By Nat Hentoff / The Village Voice
Before President Obama, it was grimly accurate to write, as I often did in the Voice, that George W. Bush came into the presidency with no discernible background in constitutional civil liberties or any acquaintance with the Constitution itself. Accordingly, he turned the “war on terror” over to Dick Cheney and Donald Rumsfeld—ardent believers that the Constitution presents grave obstacles in a time of global jihad.
But now, Bush’s successor—who actually taught constitutional law at the University of Chicago—is continuing much of the Bush-Cheney parallel government and, in some cases, is going much further in disregarding our laws and the international treaties we’ve signed.
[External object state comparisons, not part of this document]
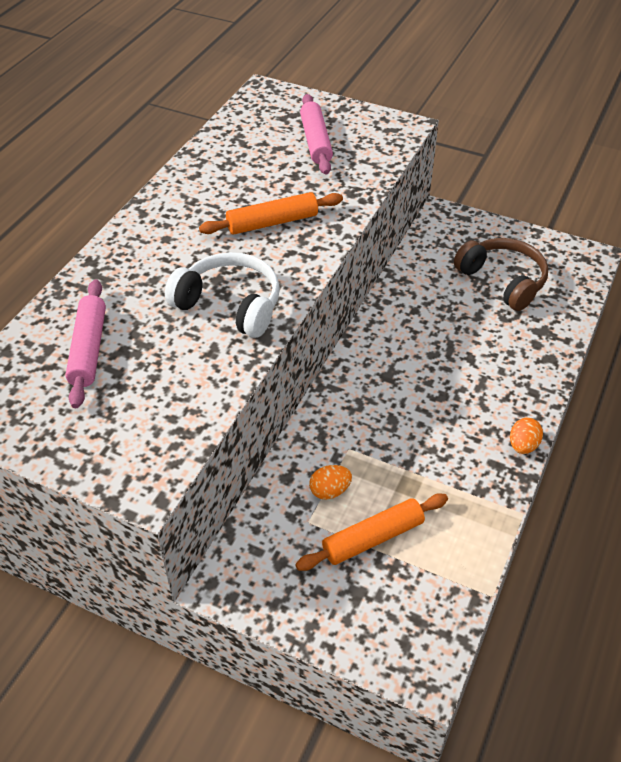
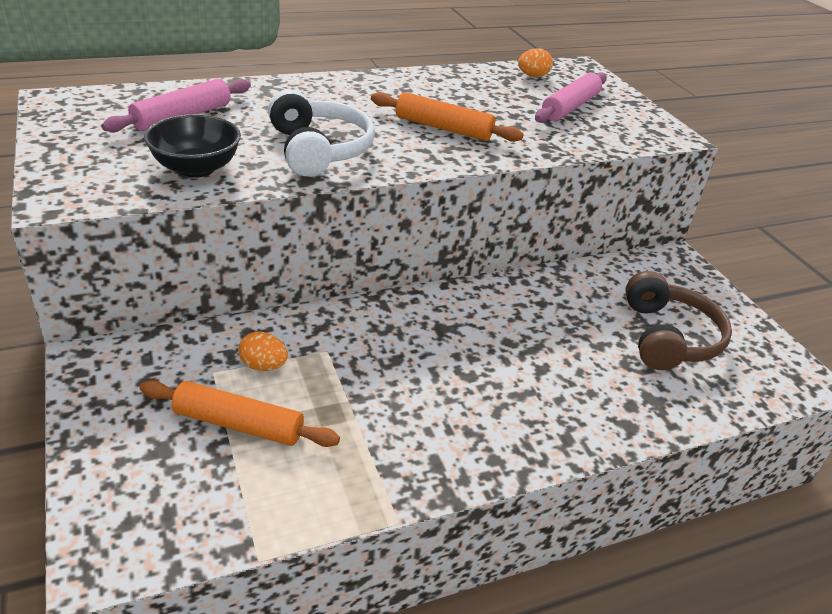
camera: 40 degrees right, 10 degrees down
(183, 386) = (196, 168): none -> black bowl
(523, 445) = (487, 470): orange egg -> orange egg (533, 76)

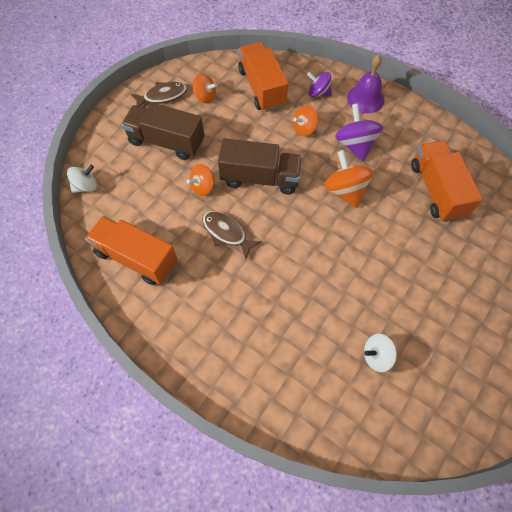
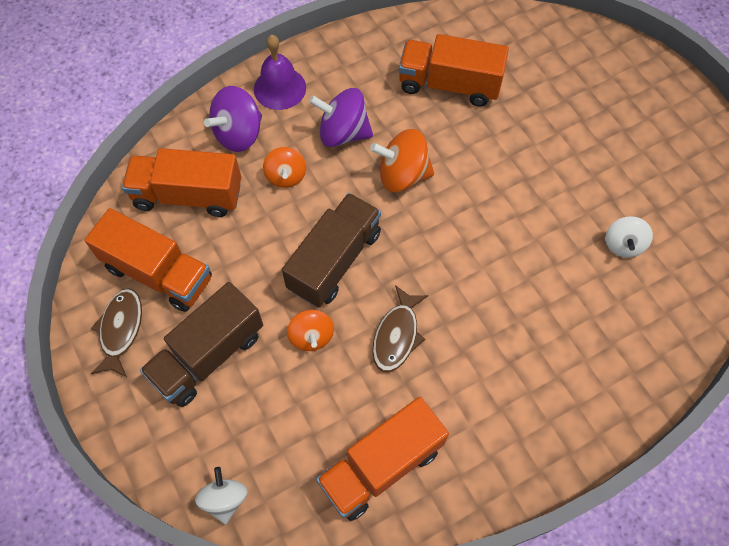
camera: 65 degrees left, 0 degrees up
(205, 97) = (158, 273): orange spinning top -> orange truck
(226, 233) = (397, 335): brown fish -> brown fish turned 45 degrees counterclockwise
(318, 93) = (239, 134): purple spinning top -> purple spinning top, size x1.54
On January 22, 2009, the apostle of “change we can believe in” proclaimed: “Transparency and the rule of law will be the touchstones of my presidency.” But four months into his first year in command, Obama instructed his attorney general, Eric Holder, to present in a case, Jewel v. National Security Agency, a claim of presidential “sovereign immunity” that not even Dick Cheney had the arrant chutzpah to propose.
Five customers of AT&T had tried to go to court and charge that the government’s omnipresent spy, the NSA, had been given by AT&T private information from their phone bills and e-mails. In a first, the Obama administration countered—says Kevin Bankston of Electronic Frontier Foundation, representing these citizens stripped of their privacy—that “the U.S. can never be sued for spying that violated federal surveillance statutes, the Foreign Intelligence Surveillance Act, or the Wiretap Act.”
It is one thing, as the Bush regime did, to spy on us without going to court for a warrant, but to maintain that the executive branch can never even be charged with wholly disregarding our rule of law is, as a number of lawyers said, “breathtaking.”